GENOVA – Qualche secolo fa sarebbe equivalsa a un bestemmia, a un sacrilegio, da un punto di vista più terreno, ancor di più al segno della sottomissione di una potenza all’altra, anche se qui si tratta di Chiesa e dei suoi più augusti principi. Il Patriarca di Venezia sarà, dal prossimo mese di aprile, un genovese, sua eccellenza reverendissima monsignor Francesco Moraglia, 55 anni, oggi vescovo di La Spezia e Luni, di origine genovese-sanremese. Un genovese, consacrato da Giuseppe Siri sacerdote e da Angelo Bagnasco vescovo, sul trono di una delle chiese patriarcali più importanti nella storia di Occidente e di Oriente: questa è la soffertissima decisione del Vaticano, che ha atteso otto mesi per sostituire Angelo Scola, oggi arcivescovo di Milano. E nulla di più storicamente imprevedibile e di più politicamente inatteso è avvenuto con questa decisione, che insedia un prelato straordinariamente somigliante al fu papa Luciani, l’ultimo patriarca veneziano salito al soglio papale seppure per un tempo brevissimo nel 1978.

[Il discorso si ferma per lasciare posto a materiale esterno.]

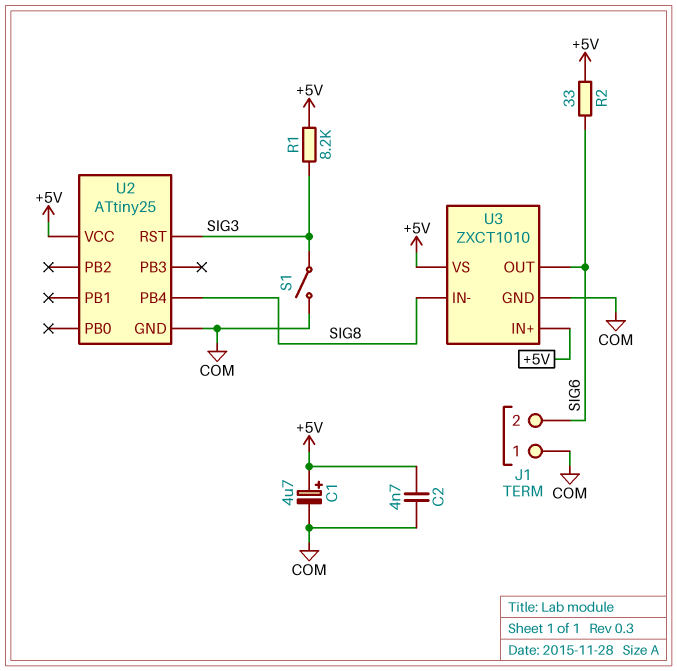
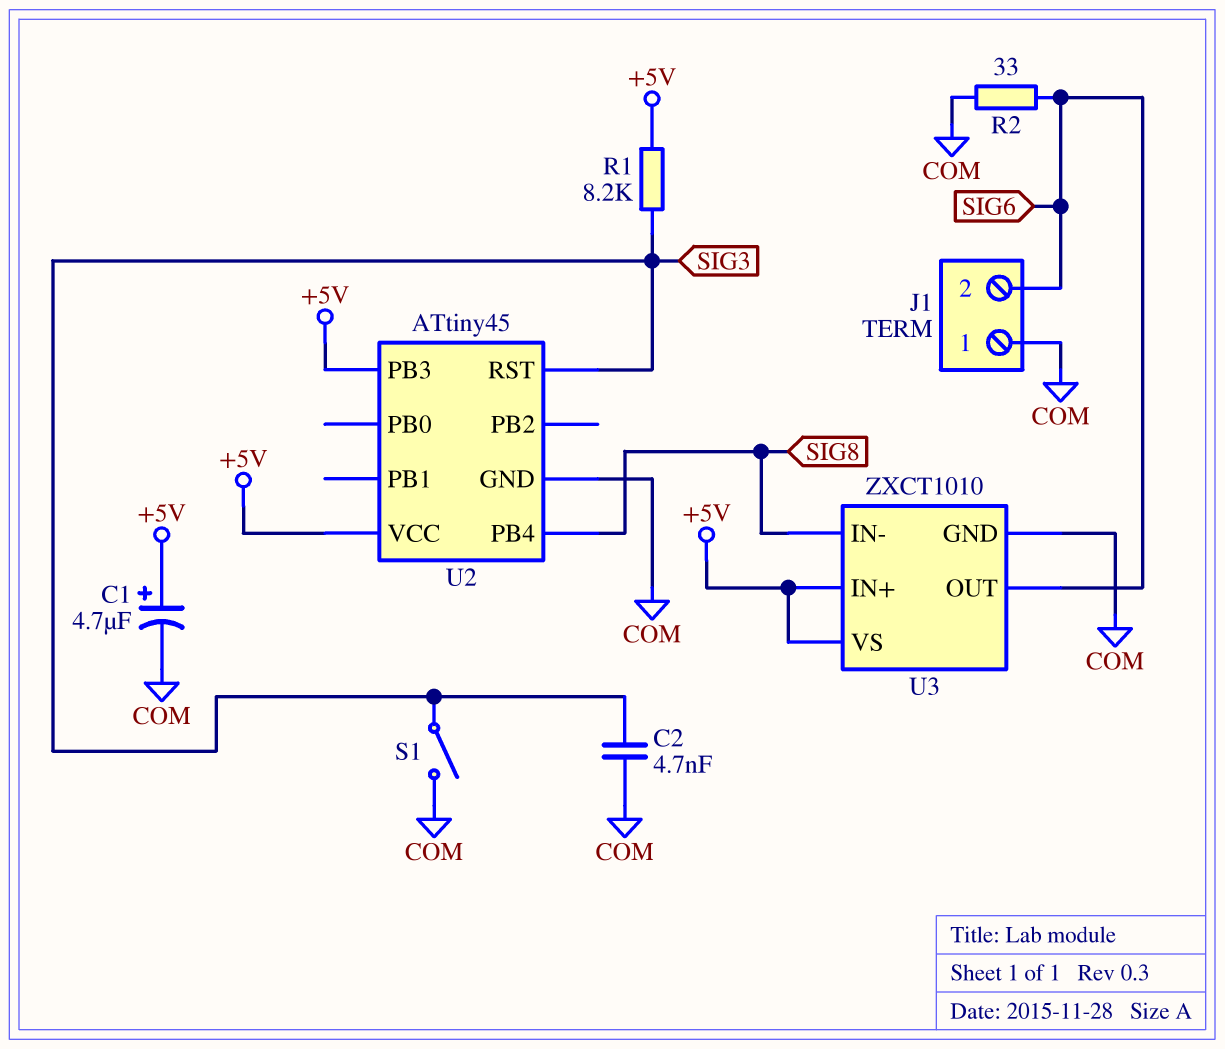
C2: 4.7nF (+5V, COM) -> 4.7nF (COM, SIG3)
R2: 33 (+5V, SIG6) -> 33 (COM, SIG6)
U2: ATtiny25 -> ATtiny45
U2 pin PB3: none -> +5V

Sulla cattedra che fu di sua eminentissima eccellenza, il cardinale Roncalli diventato nella gloria del Vaticano e del Regno dei cieli Giovanni XXIII, il papa buono e poi, appunto, che fu di Luciani, una meteora per ventisette giorni papa Giovanni Paolo I, il pontefice della morte misteriosa e folgorante, sale oggi questo altro genovese, un prediletto del fu cardinale principe Giuseppe Siri, riscoperto e lanciato da quel grande stratega che è Tarcisio Bertone, oggi segretario di Stato vaticano.

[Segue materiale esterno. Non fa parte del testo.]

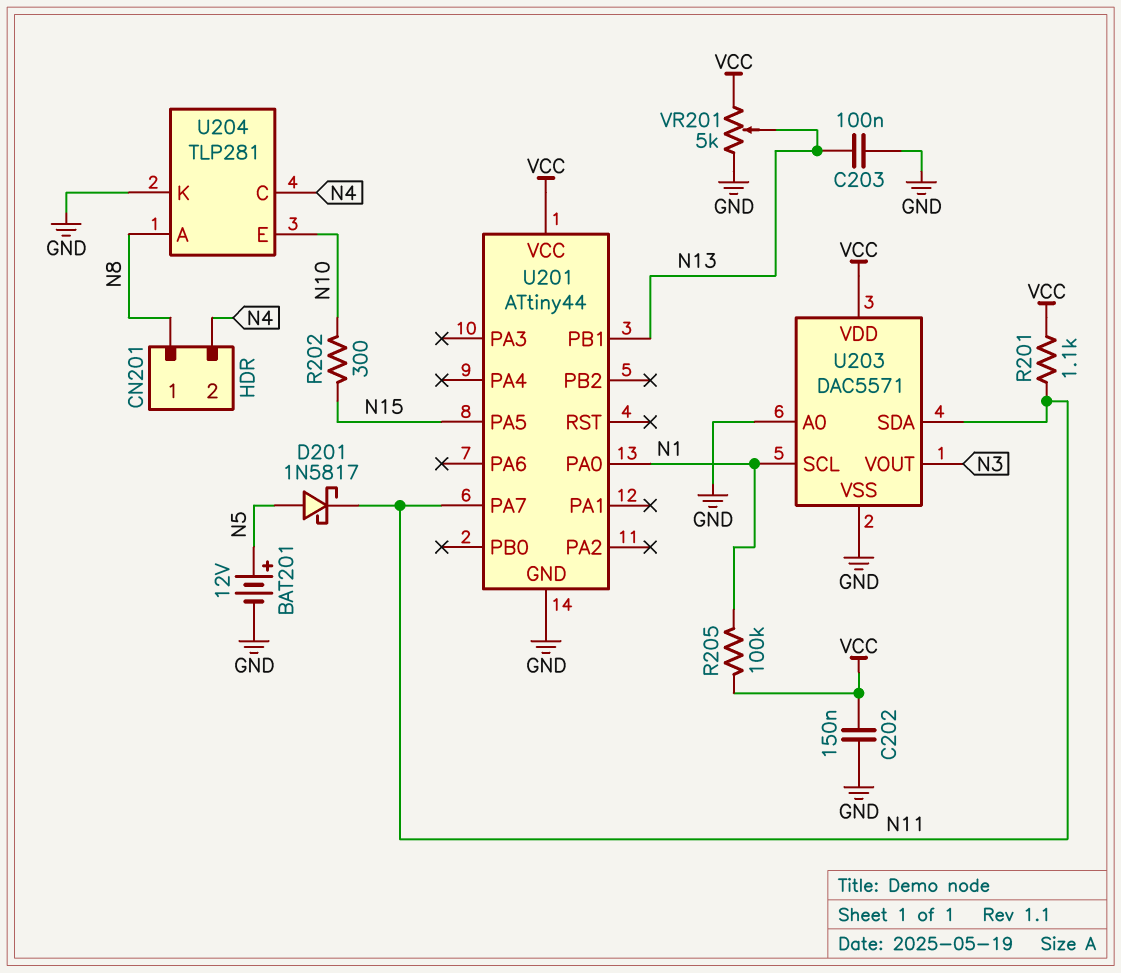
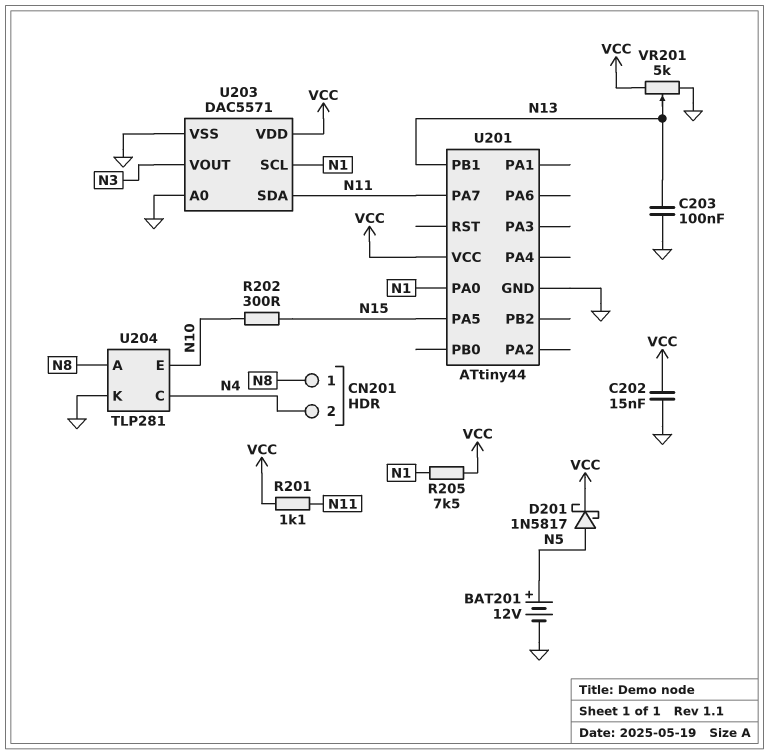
C202: 150nF (GND, VCC) -> 15nF (GND, VCC)
D201: schottky 1N5817 (A N5, K N11) -> schottky 1N5817 (A N5, K VCC)
R205: 100k (N1, VCC) -> 7.5k (N1, VCC)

Patriarca di Venezia al posto di Angelo Scola, appena trasferito sotto la Madonnina, a sostituire Dionigi Tettamnanzi: così questo ex monsignore di Curia genovese, riservato, timido, studioso, teologo raffinato, mai pastore se non nella sua breve traslocazione spezzina, genovese doc nato nel quartiere borghese di Castelletto, nella parrocchia del Carmine, dove esplosero le intemperanze di don Andrea Gallo, il prete degli emarginati, dei disperati, delle prostitute dei drogati, diventa l’ultima pedina di una partita a scacchi che oramai si sta giocando in modo evidente nel prossimo Conclave, quello che eleggerà il successore di papa Ratzinger.

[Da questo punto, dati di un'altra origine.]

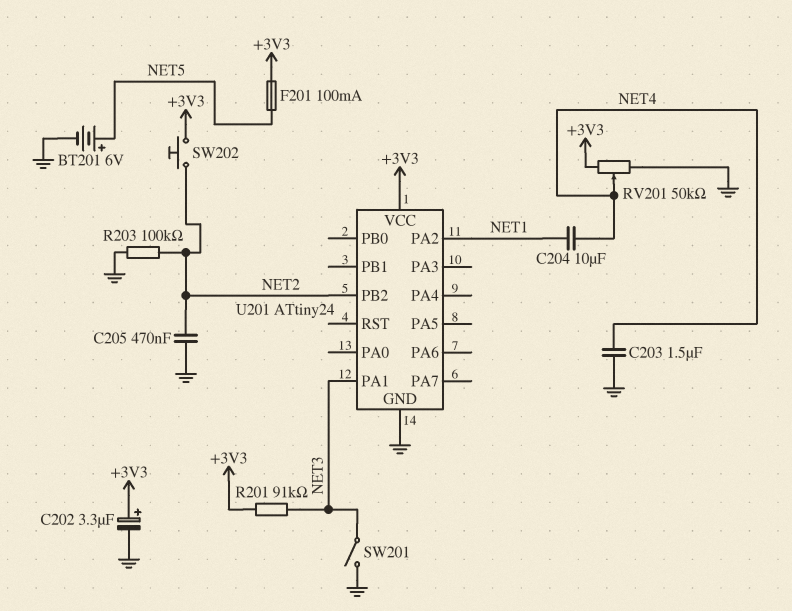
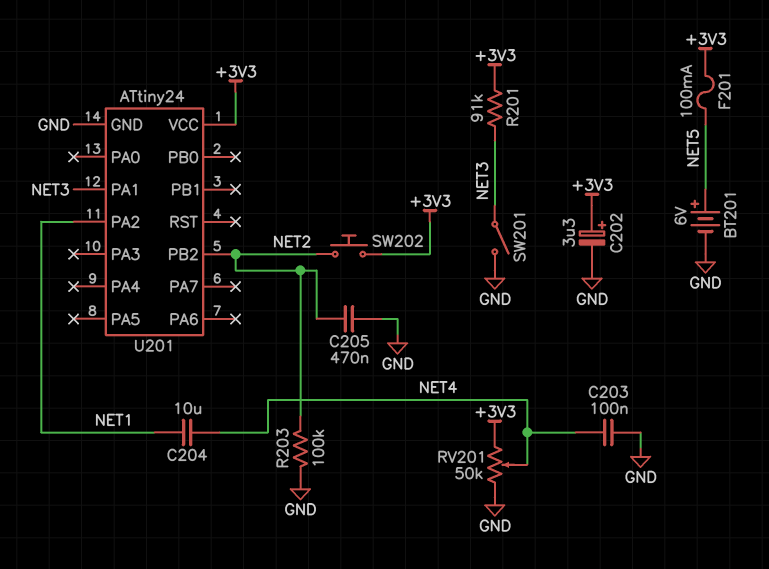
C203: 1.5uF (GND, NET4) -> 100nF (GND, NET4)

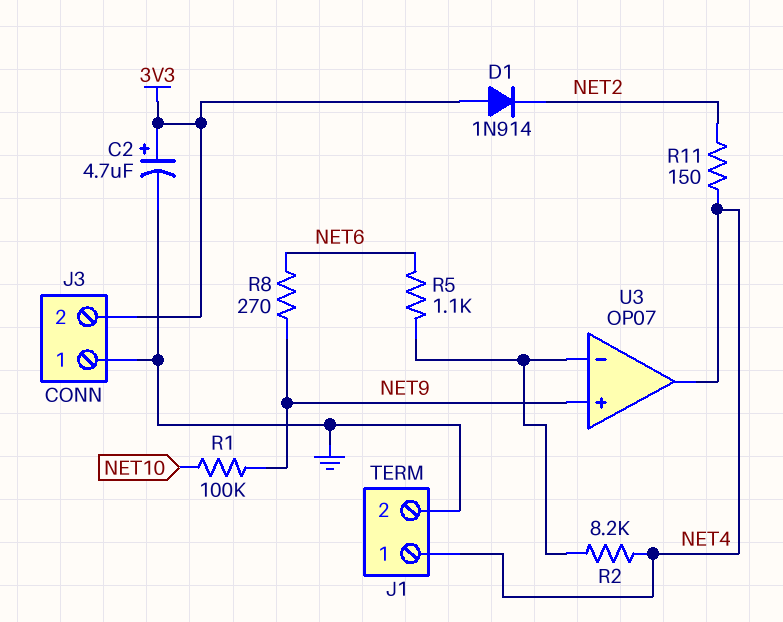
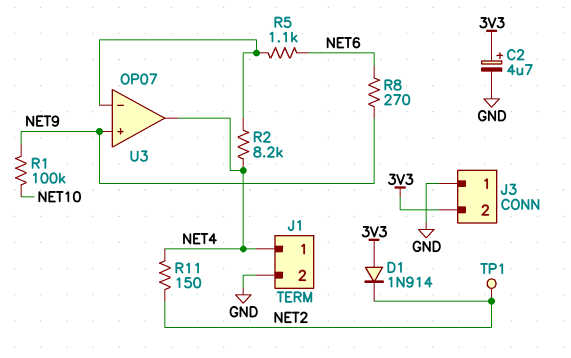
TP1: none -> test point (NET2)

Come mai in precedenza nella storia della Chiesa sta crescendo nel Supremo Consesso dei cardinali il numero dei genovesi di nascita e in qualche modo di adozione, sulla cui testa la berretta porpora dell’investitura cardinalizia è stata imposta sull’asse Siri-Bertone, ambedue arcivescovi di Genova ma in tempi distantissimi, Siri dal 1945 al 1989 e Bertone tra il 2003 e il 2007.